On remarque aussi qu’il n’est point de déduction possible, tant qu’on n’est pas arrivé à une idée universelle à laquelle on puisse rattacher l’hypothèse. J’énonce cette proposition : Milon, meurtrier de Clodius, est innocent. Si vous vous refusez à l’admettre, c’est que le rapport entre le sujet et l’attribut vous échappe, c’est-à-dire que vous ne savez comment ranger l’idée individuelle : Milon, meurtrier de Clodius, dans l’idée générale innocent. Pour obtenir votre assentiment, je cherche une idée intermédiaire dont la relation avec l’une et l’autre soit évidente ou préalablement démontrée, c’est-à-dire qui soit manifestement comprise dans innocent, et qui, à son tour, comprenne manifestement Milon, meurtrier de Clodius. Je trouve, par exemple, quiconque frappe dans un but de légitime défense. Après avoir étudié cette idée, il m’apparait qu’elle est à l’égard de l’idée innocent dans le même rapport que le contenu à l’égard du contenant, et à l’égard de l’idée Milon meurtrier de Clodius dans le même rapport que le contenant à l’égard du contenu ; que la catégorie meurtriers dans le but de légitime défense doit être rangée dans celle d’innocents, et qu’à son tour l’individu Milon est au nombre des meurtriers dans le but de légitime défense, d’où je conclus qu’il est au nombre des innocents, ce qui était à démontrer ; et je formule ma déduction par l’argument suivant : « Quiconque frappe dans le but de légitime défense est innocent ; or Milon a tué Clodius dans le but de légitime défense ; donc Milon, meurtrier de Clodius, est innocent. »

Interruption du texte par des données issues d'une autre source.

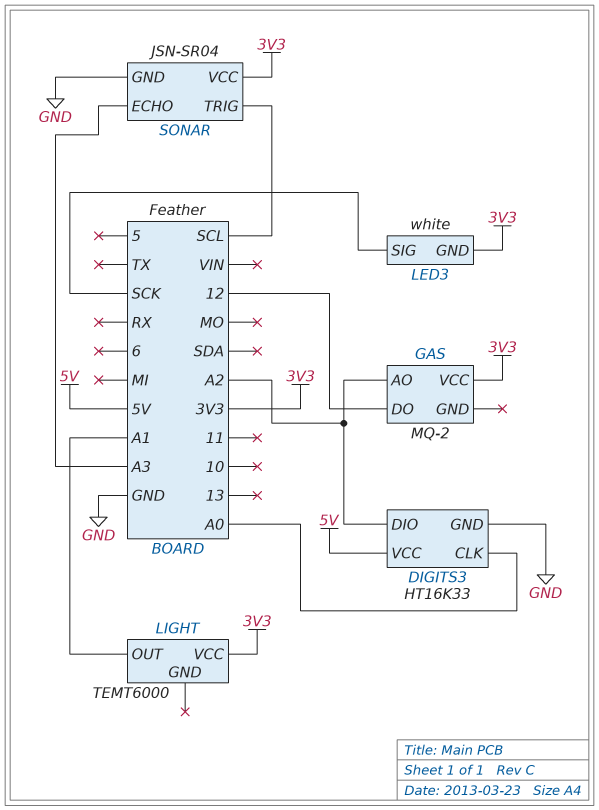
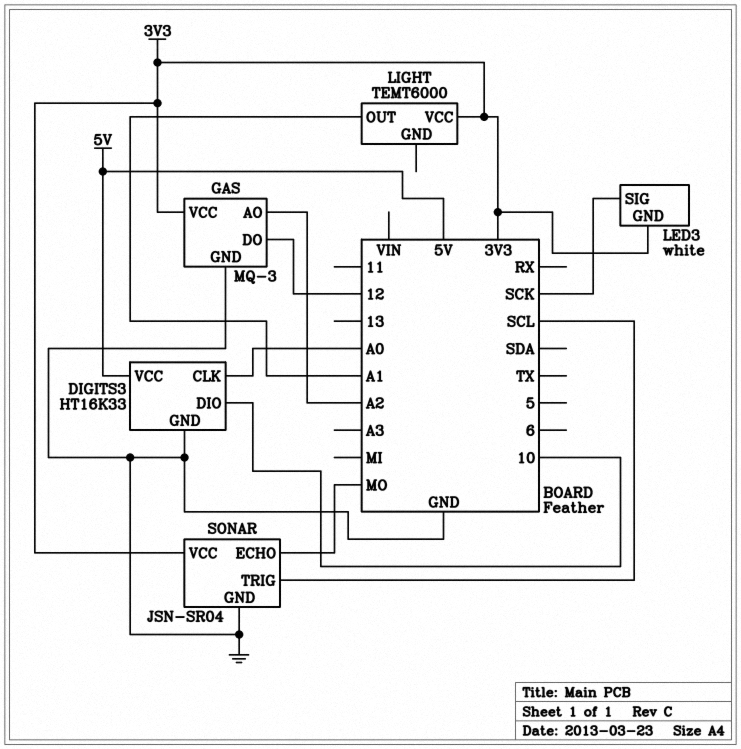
DIGITS3 pin DIO: A2 -> 10
GAS: MQ-2 -> MQ-3
GAS pin GND: none -> GND
SONAR pin ECHO: A3 -> MO

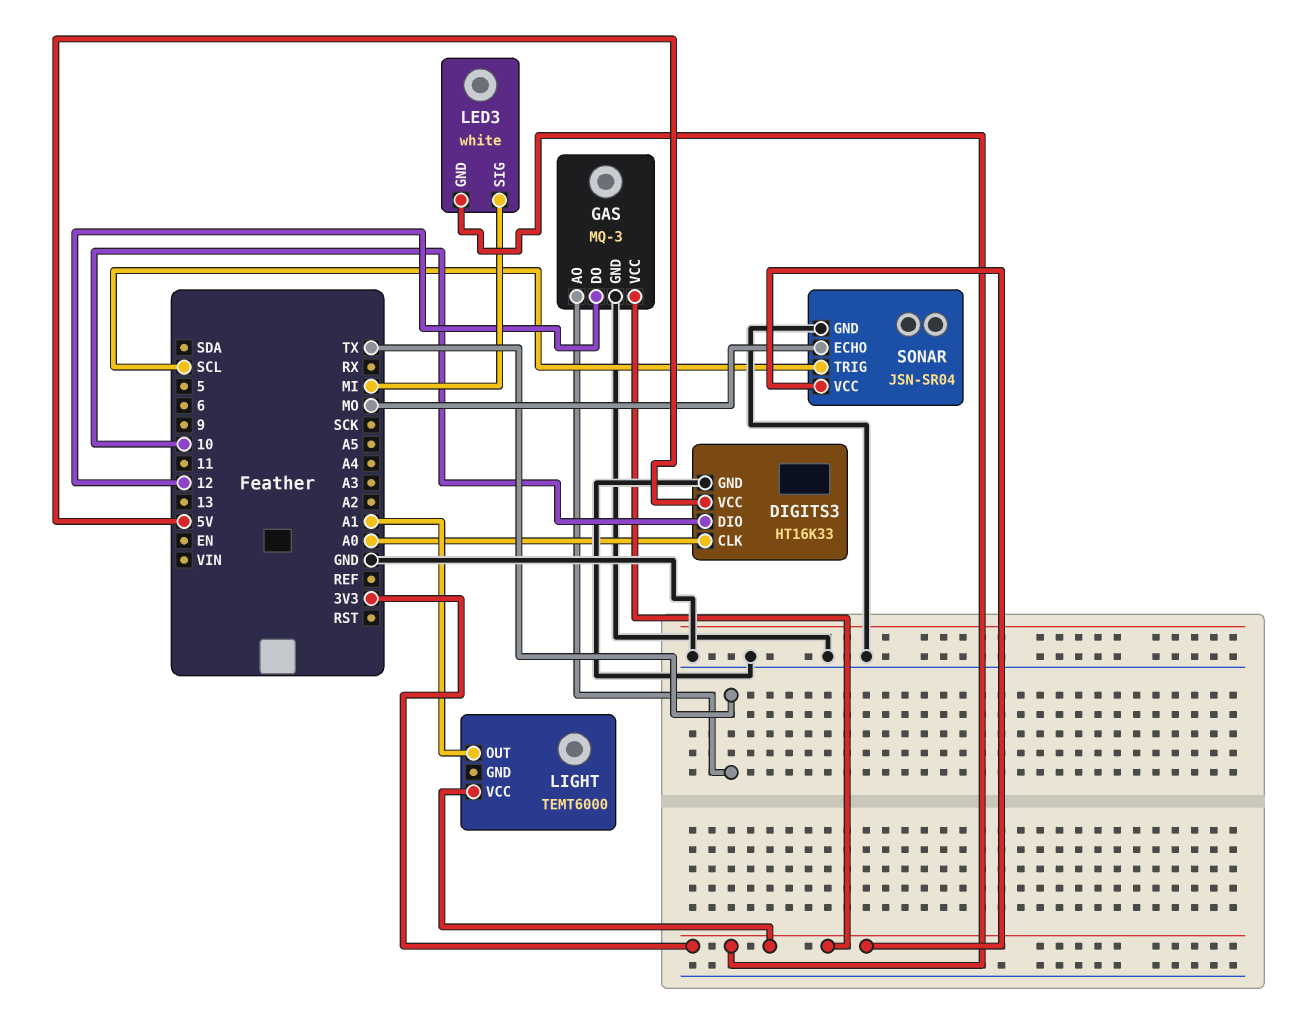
GAS pin AO: A2 -> TX
LED3 pin SIG: SCK -> MI

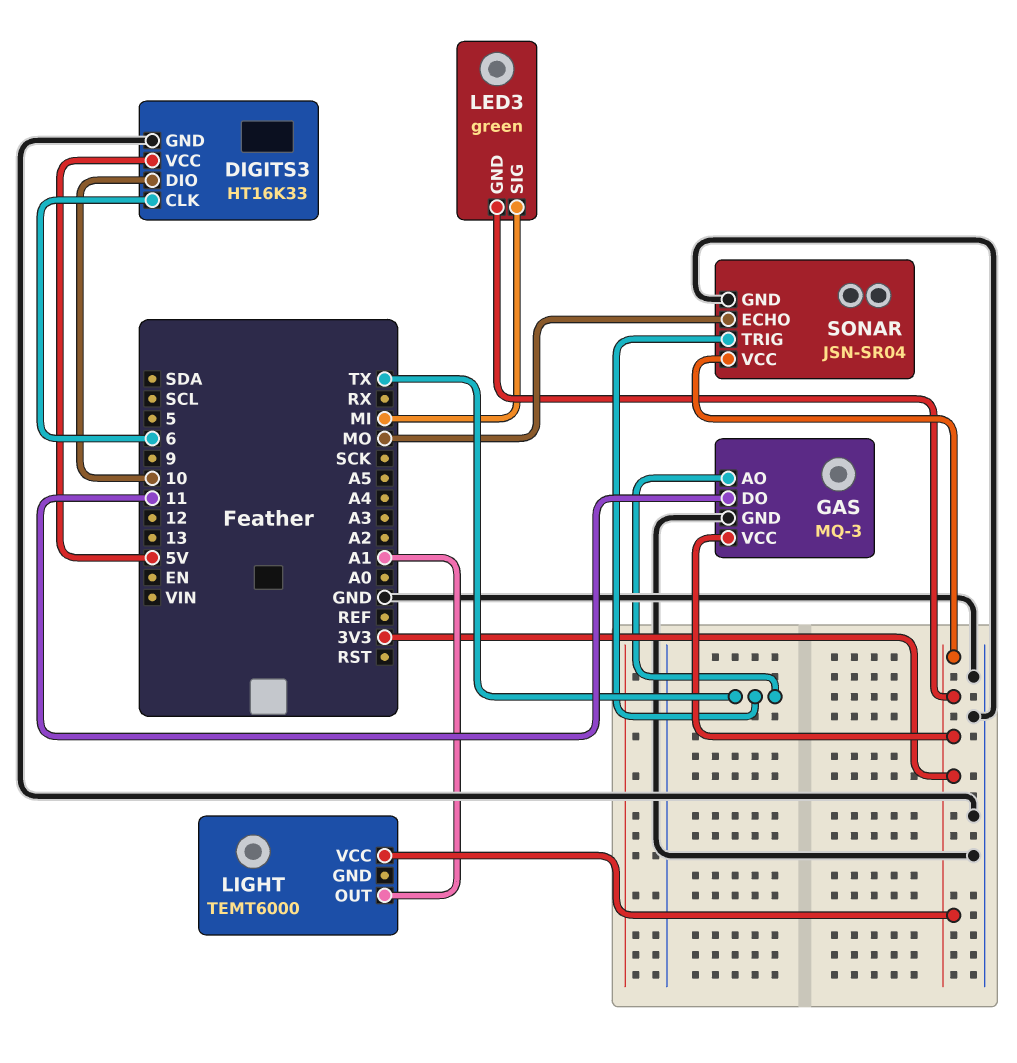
DIGITS3 pin CLK: A0 -> 6
GAS pin DO: 12 -> 11
LED3: white -> green
SONAR pin TRIG: SCL -> TX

La déduction ainsi formulée se nomme syllogisme.

L’axiome suivant constitue donc la raison du syllogisme, considéré du moins dans sa forme ordinaire : Tout ce qui peut être affirmé ou nié universellement d’une idée peut être affirmé ou nié de chaque espèce particulière et de chaque individu compris dans cette idée.

Si maintenant nous analysons le syllogisme, nous y trouvons trois propositions, composées chacune de deux termes qui s’y représentent deux fois. Les deux premières propositions se nomment prémisses, parce qu’elles précèdent et amènent la dernière. Celle-ci n’est autre que la proposition même à démontrer, qui prend alors le nom de conséquence ou conclusion. La première prémisse s’appelle majeure, parce qu’elle énonce la proposition générale, ou, en considérant les termes, parce que, avec l’idée intermédiaire, elle contient la plus étendue des deux autres idées ; la seconde s’appelle mineure, parce qu’elle énonce la proposition particulière, ou, suivant les termes, parce qu’elle contient, outre l’idée intermédiaire, la moins étendue des deux autres idées. Dans le syllogisme ordinaire, l’attribut de la première prémisse renferme donc en lui les deux autres termes, aussi le dirons-nous grand extrême ; le sujet de la seconde est donc renfermé dans les deux autres termes, aussi le dirons-nous petit extrême ; enfin le sujet de la première, étant l’attribut de la seconde, est contenu d’une part et contient de l’autre, aussi le dirons-nous moyen terme.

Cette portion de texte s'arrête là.